Published: April 27th 2008January 11th 2008
The Taj Mahel is well camouflaged by the dirty, noisy, tourist area surrounding it. Even standing one block from it, you wouldn’t know it was there unless you were at one of the many rooftop restaurants. The view from these restaurants makes for an interesting clash with coke ads partially obscuring the view of the immaculate Taj. The area surrounding the Taj is (supposedly) motorized-vehicle free to keep the Taj from turning black, but it was no less stressful to walk down the street since each rickshaw seemed to be replaced by someone selling a tacky souvenir. It was not quite as bad as Paharganj in Delhi, but the narrow roads were still lined with open sewers, covered in animal shit, and very busy. Our hotel however was a lovely, tranquil oasis with a beautiful garden for only 10$ a night!
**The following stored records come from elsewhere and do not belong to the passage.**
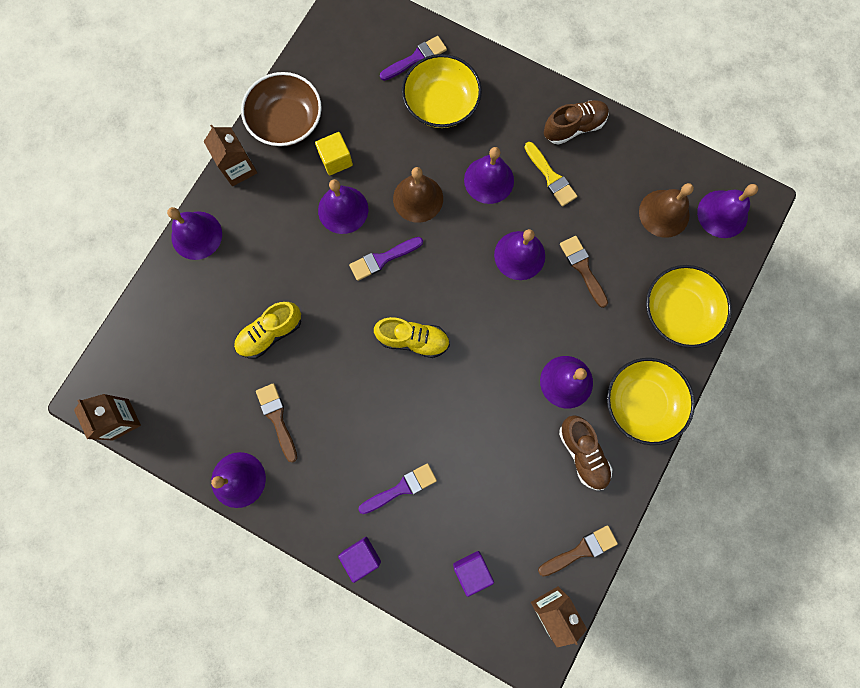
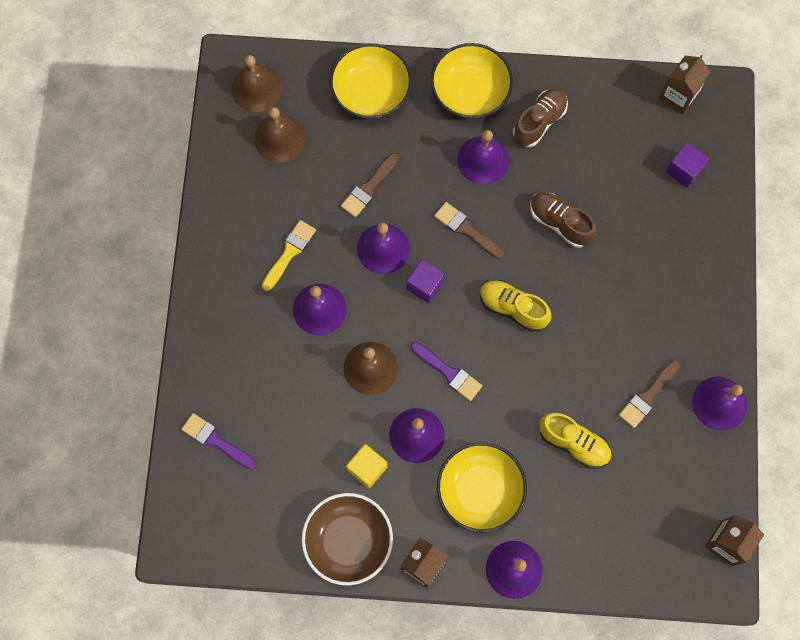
camera: 115 degrees left, 5 degrees down
(361, 556) = (723, 264): purple cube -> purple cube (425, 285)
(401, 488) = (649, 258): purple brush -> none
(413, 340) = (512, 308): yellow shoe -> yellow shoe turned 45 degrees counterclockwise
(441, 104) = (257, 391): yellow bowl -> yellow bowl (480, 490)
(574, 127) = (226, 252): brown shoe -> brown shoe (560, 223)
(581, 550) = (620, 92): brown brush -> brown brush (466, 229)
(722, 214) = (257, 88): purple bell -> brown bell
The first morning we were there we woke up at 5am to make it to the Taj for sunrise. The admission was totally outrageous, compared to what things cost here, at almost 20$ per person, but well worth it [and included a bottle of water and little shoe-covers to keep the Taj clean, what value! :)] After being frisked,
we walked through an arch, that was beautiful in its own right, to see the magnificent Taj faintly glowing in the dawn light behind a row of photographers. It really is worth seeing in person no matter how many photos of it you’ve seen! It is just as perfect as in the photos, but so much more majestic and awe-inspiring in person. It is an architectural wonder being almost perfectly symmetric (the grounds and other buildings included), and it was built on a raised platform so that it is set alone against the backdrop of the sky making it seem even larger and more majestic (you notice the difference when you look at it from a roof top restaurant - the village buildings that are obstructing the view making the Taj look much less impressive).
We wandered around taking photos as the sun rose. One thing that was really surprising is how huge it seemed from the outside but how small from the inside. India often seems totally clueless about how to present things in a beautiful way, but luckily they only exercised this lack of judgment in one spot of the Taj complex: in the corner on one
of the adjacent buildings they had installed an electronic sign board flashing out air pollution readings!
While in Agra, we took a day trip to the nearby ghost town of Fatepur Sikri, which was once the capital of the Mughal Empire (Muslim rulers). They built many beautiful buildings, including a majestic mosque and a palace, before abandoning the city due to a lack of water. It was really fun to wander around the mosque and the ruins of the palace and the other buildings as freely as if we had discovered them ourselves. The mosque is still in use by the town that has sprung up to cater to the endless stream of tourists (mostly Indians). The only part that wasn’t fun was that this young boy started following us around acting as our unofficial tour guide. He was too nice for us to tell him to get lost, but ohhhhh soooo annoying [he kept calling us maharaja (king) and maharini (queen)]. I tired to give him money to indicate that we were done with his “services” but he refused it. After realizing that what he really wanted was for us to look at his stone carving shop, we
looked, said ‘no thanks’, and finally got rid of him! Back to enjoying the day!
Exploring Fatepur Sikri was great because we were completely free to walk in and out, and up and down any of the old ruined buildings. We climbed on to the roof of one to peak over the surrounding wall into the palace because we did not want to pay the admission fee. Jim started playing his guitar. Soon we had a gang of young Indian men talking to us and playing some terrible Indian electro-pop for us on their I Pod. It was super fun! We also felt like movie stars while we were visiting the mosque. First it was just one young Indian girl who came up to us to ask if she could take our photo. Soon there was a group of about 50 young Indians snapping our photo and posing with us. It was like they had never seen a foreigner before! What fun!
We didn’t do too much in Agra as it was intimidating just to leave our peaceful hotel much less Taj Ganj. But we found some great restaurants with friendly owners and one of those ‘do anything’
kind of businesses (money changing, travel arranging…) that are so common here called Nicki’s Chill-Out Shop and hung out with ‘chill-out’ Nicki and a crazy Southern woman from the US.
On our last day in Agra we learned the hard way that you should book your train tickets ahead of time (we only got a ticket to the next town, not further south where we wanted to go). After getting our ticket we explored Agra’s Fort which is a bunch of really beautiful buildings (some in better shape than others) surrounded by the thick fort wall. The king who built the Taj was overthrown by his son shortly after its completion and spent the rest of his life “imprisoned” in this fort (which really looks more like a palace in places). From the fort the king could look out over the river at the Taj where his wife was buried. The great thing about India is that historical buildings are often still in use and half of the fort was actually being used as an army base [on the map of the fort it actually said “Area Under Military Occupation! :)].